<148> il répand un nuage bien sombre sur les belles-lettres; on est au désespoir de voir Boyer à la place des Fénelon et des Bossuet; il est né persécuteur. Je ne sais par quelle fatalité tout moine qui a fait fortune à la cour a toujours été aussi cruel qu'ambitieux. Le premier bénéfice qu'il a eu après la mort du cardinal vaut près de quatre-vingt mille livres de rente; le premier appartement qu'il a eu à Paris est celui de la Reine, et tout le monde s'attend à voir au premier jour sa tête, que V. M. appelle si bien une tête d'âne, ornée d'une calotte rouge apportée de Rome.

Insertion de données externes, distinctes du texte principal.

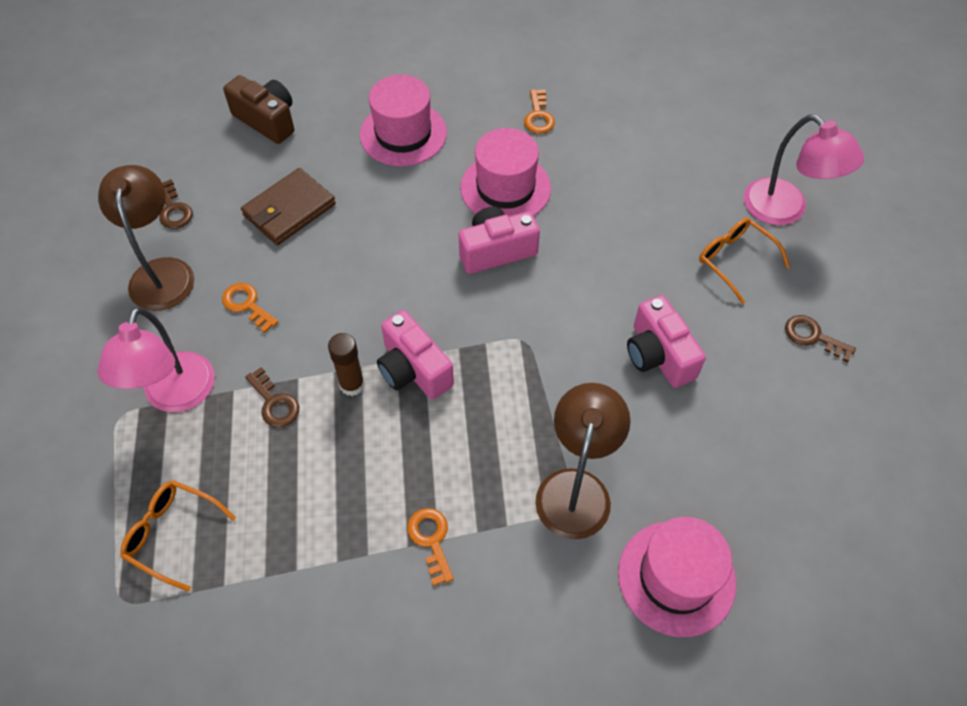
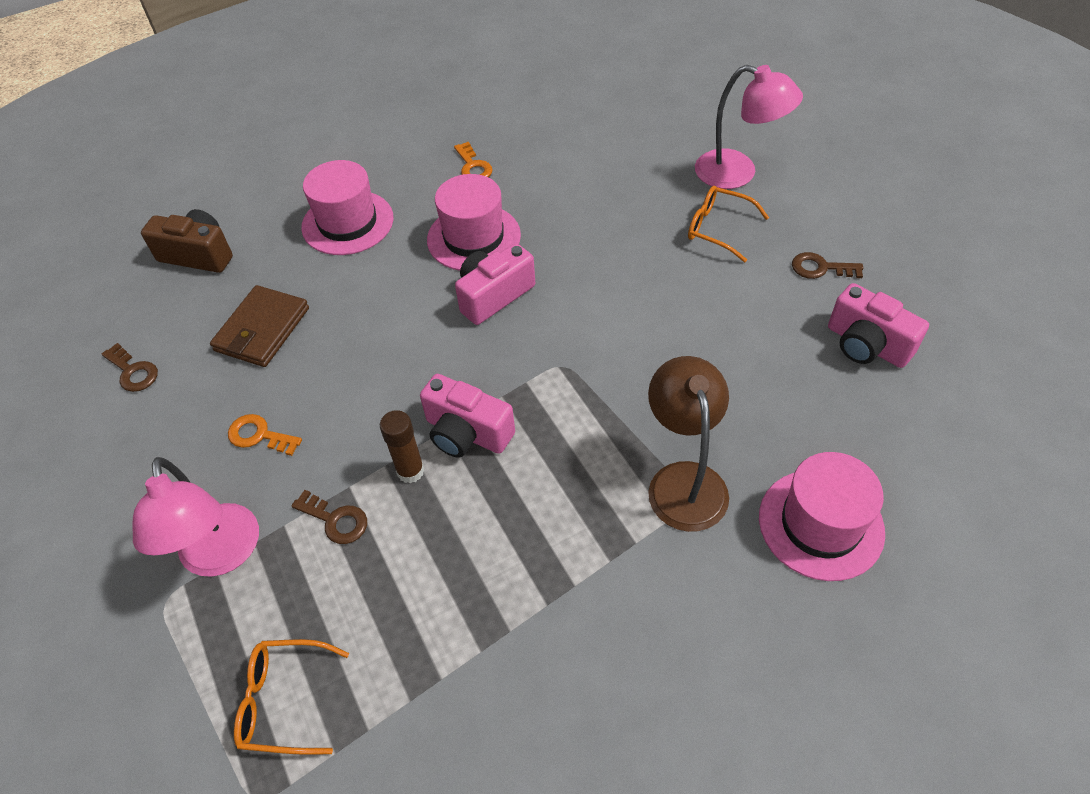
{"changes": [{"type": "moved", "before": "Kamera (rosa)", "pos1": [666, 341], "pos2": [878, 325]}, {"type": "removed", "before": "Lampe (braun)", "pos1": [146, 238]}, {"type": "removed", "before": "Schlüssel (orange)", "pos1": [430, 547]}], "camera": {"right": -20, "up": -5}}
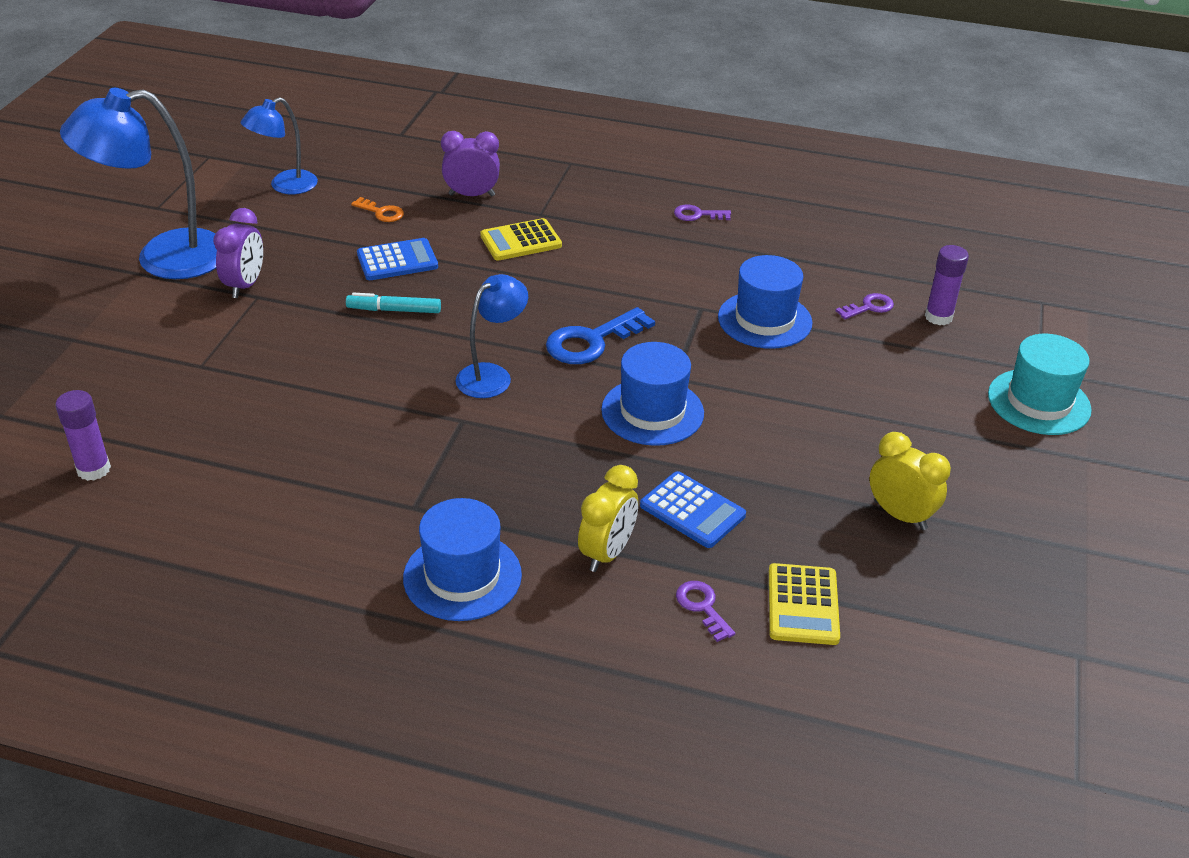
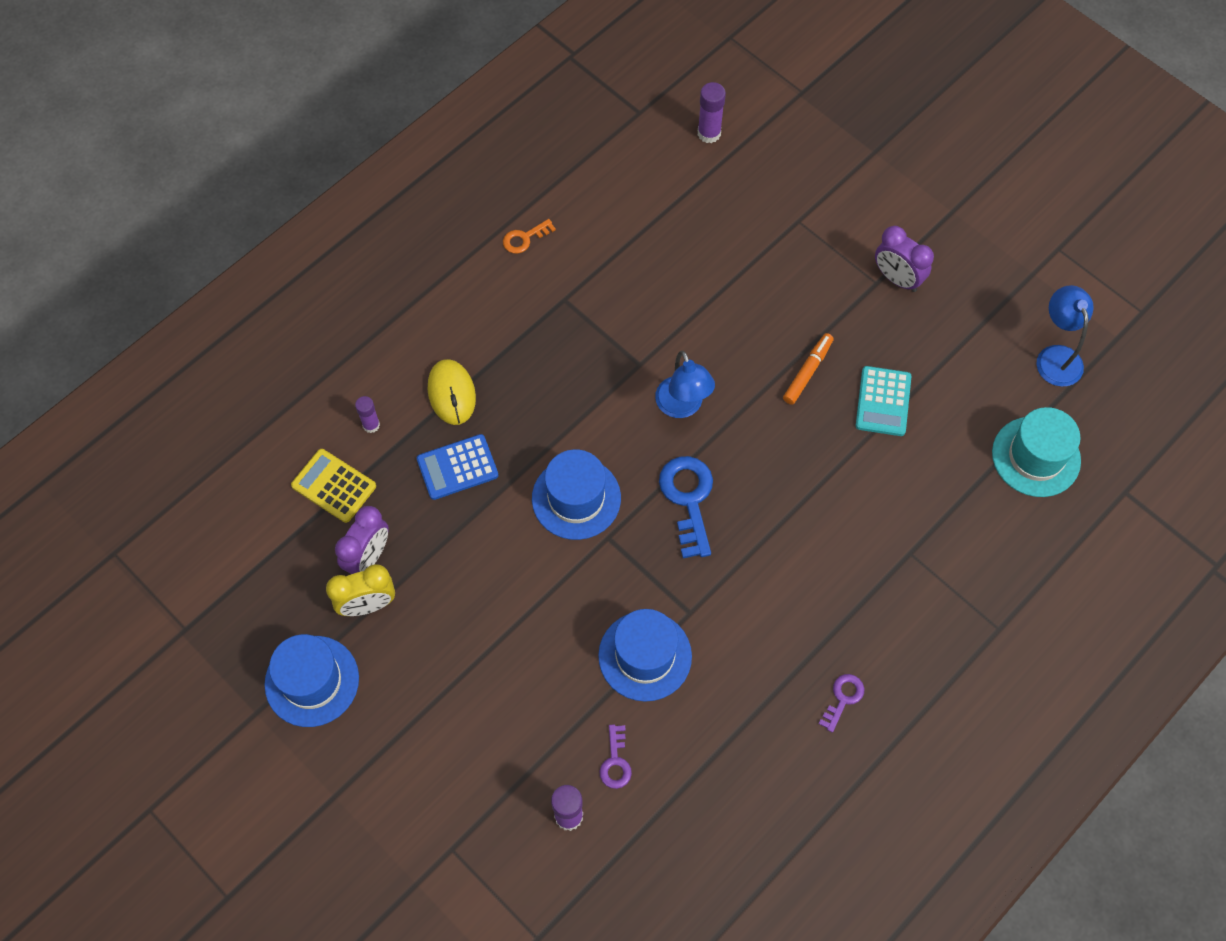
{"changes": [{"type": "moved", "before": "Hut (blau)", "pos1": [462, 559], "pos2": [311, 680]}, {"type": "moved", "before": "Wecker (lila)", "pos1": [470, 163], "pos2": [362, 540]}, {"type": "replaced", "before": "Schlüssel (lila)", "after": "Klebestift (lila)", "pos1": [705, 611], "pos2": [367, 414]}, {"type": "replaced", "before": "Wecker (gelb)", "after": "Computermaus (gelb)", "pos1": [608, 518], "pos2": [451, 392]}, {"type": "moved", "before": "Schlüssel (orange)", "pos1": [377, 209], "pos2": [529, 236]}, {"type": "recoloured", "before": "Filzstift (türkis)", "after": "Filzstift (orange)", "pos1": [393, 303], "pos2": [808, 369]}, {"type": "recoloured", "before": "Taschenrechner (blau)", "after": "Taschenrechner (türkis)", "pos1": [397, 259], "pos2": [884, 401]}, {"type": "moved", "before": "Hut (türkis)", "pos1": [1040, 384], "pos2": [1036, 452]}, {"type": "removed", "before": "Lampe (blau)", "pos1": [138, 183]}, {"type": "removed", "before": "Taschenrechner (gelb)", "pos1": [521, 239]}], "camera": {"right": 120, "up": 25}}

Il est vrai que ce n'est pas lui qui a fait Marie Alacoque; mais, Sire, il n'est pas vrai non plus que j'aie écrit à l'auteur de Marie Alacoque la lettre qu'on s'est plu à faire courir sous mon nom; je n'en ai écrit qu'une à l'évêque de Mirepoix, dans laquelle je me suis plaint à lui très-vivement et très-inutilement des calomnies de ses délateurs et de ses espions. Je ne fléchis point le genou devant Baal; et autant que je respecte mon roi, autant je méprise ceux qui, à l'ombre de son autorité, abusent de leur place, et qui ne sont grands que pour faire du mal.
Vous seul, Sire, me consolez de tout ce que je vois, et quand je suis prêt à pleurer sur la décadence des arts, je me dis : Il y a dans l'Europe un monarque qui les aime, qui les cultive, et qui est la gloire de son siècle; je me dis enfin : Je le verrai bientôt, ce monarque charmant, ce roi homme, ce Chaulieu couronné, ce Tacite, ce Xénophon; oui, je veux partir; madame du Châtelet ne pourra m'en empêcher; je quitterai Minerve pour Apollon. Vous êtes, Sire, ma plus grande passion, et il faut bien se contenter dans la vie.
Rien de plus inutile que mon très-profond respect, etc.